DeepSeek

DeepSeek is a Chinese AI research company founded in 2023 by Liang Wenfeng, founder of the quantitative hedge fund High-Flyer Capital, headquartered in Hangzhou, China. DeepSeek disrupted the global AI industry by demonstrating that frontier-class models could be trained for a fraction of the cost of Western competitors, using efficient Mixture of Experts (MoE) architectures. The company's models are fully open-source and available for self-hosting.¹⁾

Key Models

DeepSeek-V3

The flagship general-purpose model, released December 2024 with V3.2 following in December 2025. DeepSeek-V3 handles writing, analysis, coding, and data tasks, matching the quality of GPT-5 and Claude Sonnet 4.6 at significantly lower cost.
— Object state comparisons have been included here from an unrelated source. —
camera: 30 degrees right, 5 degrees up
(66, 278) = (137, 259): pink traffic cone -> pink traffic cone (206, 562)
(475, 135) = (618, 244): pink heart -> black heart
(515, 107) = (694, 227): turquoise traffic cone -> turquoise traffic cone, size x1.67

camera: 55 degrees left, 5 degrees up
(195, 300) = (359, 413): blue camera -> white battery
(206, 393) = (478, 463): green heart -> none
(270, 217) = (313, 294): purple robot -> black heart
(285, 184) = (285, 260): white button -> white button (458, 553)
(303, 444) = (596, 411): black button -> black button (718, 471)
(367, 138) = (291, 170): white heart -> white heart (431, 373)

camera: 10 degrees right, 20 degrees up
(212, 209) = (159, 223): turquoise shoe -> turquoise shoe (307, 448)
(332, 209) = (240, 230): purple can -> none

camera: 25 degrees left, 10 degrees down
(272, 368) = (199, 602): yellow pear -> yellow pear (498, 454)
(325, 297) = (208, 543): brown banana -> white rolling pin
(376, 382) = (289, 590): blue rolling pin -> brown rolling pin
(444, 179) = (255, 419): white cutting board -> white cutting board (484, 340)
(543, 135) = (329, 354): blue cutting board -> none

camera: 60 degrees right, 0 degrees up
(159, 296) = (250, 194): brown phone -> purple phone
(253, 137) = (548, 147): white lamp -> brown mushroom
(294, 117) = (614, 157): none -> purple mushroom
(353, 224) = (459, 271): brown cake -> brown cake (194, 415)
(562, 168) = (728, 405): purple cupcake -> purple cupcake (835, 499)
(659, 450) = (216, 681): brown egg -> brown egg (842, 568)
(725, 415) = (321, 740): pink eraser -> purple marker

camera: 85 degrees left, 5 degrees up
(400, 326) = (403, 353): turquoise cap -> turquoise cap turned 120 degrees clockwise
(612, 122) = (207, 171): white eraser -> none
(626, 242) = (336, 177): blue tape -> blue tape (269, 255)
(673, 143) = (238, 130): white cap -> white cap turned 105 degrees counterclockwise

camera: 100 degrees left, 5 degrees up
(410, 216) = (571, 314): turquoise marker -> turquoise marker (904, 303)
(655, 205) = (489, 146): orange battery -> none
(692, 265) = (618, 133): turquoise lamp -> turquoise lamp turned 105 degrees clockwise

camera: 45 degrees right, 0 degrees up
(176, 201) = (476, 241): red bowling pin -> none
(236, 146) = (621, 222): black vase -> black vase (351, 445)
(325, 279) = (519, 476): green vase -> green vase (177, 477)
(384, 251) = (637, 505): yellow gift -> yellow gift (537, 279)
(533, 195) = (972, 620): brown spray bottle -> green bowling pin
The model supports context windows handling approximately 2,000 pages of text.²⁾

DeepSeek-R1

A dedicated reasoning model released January 2025, excelling at step-by-step logical reasoning and outperforming GPT-4 o1-mini. R1 displays its full reasoning trace to users. Its release triggered a major market shock when investors realized it was trained for approximately $5.6 million using optimized NVIDIA H800 chips, compared to over $100 million for comparable Western models.³⁾

Other Models

DeepSeek-Janus Pro: Multimodal model for image analysis and generation
DeepSeek-V4 (February 2026): Next-generation model with integrated “deep thinking” reasoning capabilities

MoE Architecture

DeepSeek pioneered aggressive use of Mixture of Experts (MoE) starting with DeepSeek-MoE in January 2024. The approach activates only 2-3 specialist “expert” sub-networks per query. For example, R1 activates approximately 37 billion of its 671 billion total parameters for any given input, requiring 2-4x fewer computational resources than equivalent dense models.⁴⁾

Training Cost Breakthrough

The $5.6 million training cost for DeepSeek-R1 fundamentally repriced expectations for AI development:

Metric	DeepSeek	Western Competitors (e.g., GPT-4/5)
Training Cost	~$5.6M \| $100M+
API Input (per 1M tokens)	$0.14-0.55 \| $1.25-15
API Output (per 1M tokens)	$0.28-2.19 \| $10-75

The cost efficiency was achieved through MoE architecture, optimized training infrastructure, and efficient use of NVIDIA H800 chips (the export-compliant variant available in China).

Industry Impact

DeepSeek-R1's January 2025 launch caused NVIDIA's market capitalization to drop by approximately $600 billion as investors reassessed assumptions about the compute requirements for frontier AI. The release:

Shifted industry focus from raw scale to “cognitive density” and architectural efficiency
Became the top U.S. App Store download (January 2025) via its chatbot application
Accelerated adoption of efficient architectures across the industry
Boosted AI deployment in developing nations through affordable self-hosting⁵⁾

Open-Source Approach

All DeepSeek models are fully open-source, downloadable for self-hosting on consumer hardware (including NVIDIA RTX 4090/5090 GPUs). There are no subscription fees, and the API is priced 10-50x cheaper than Western alternatives.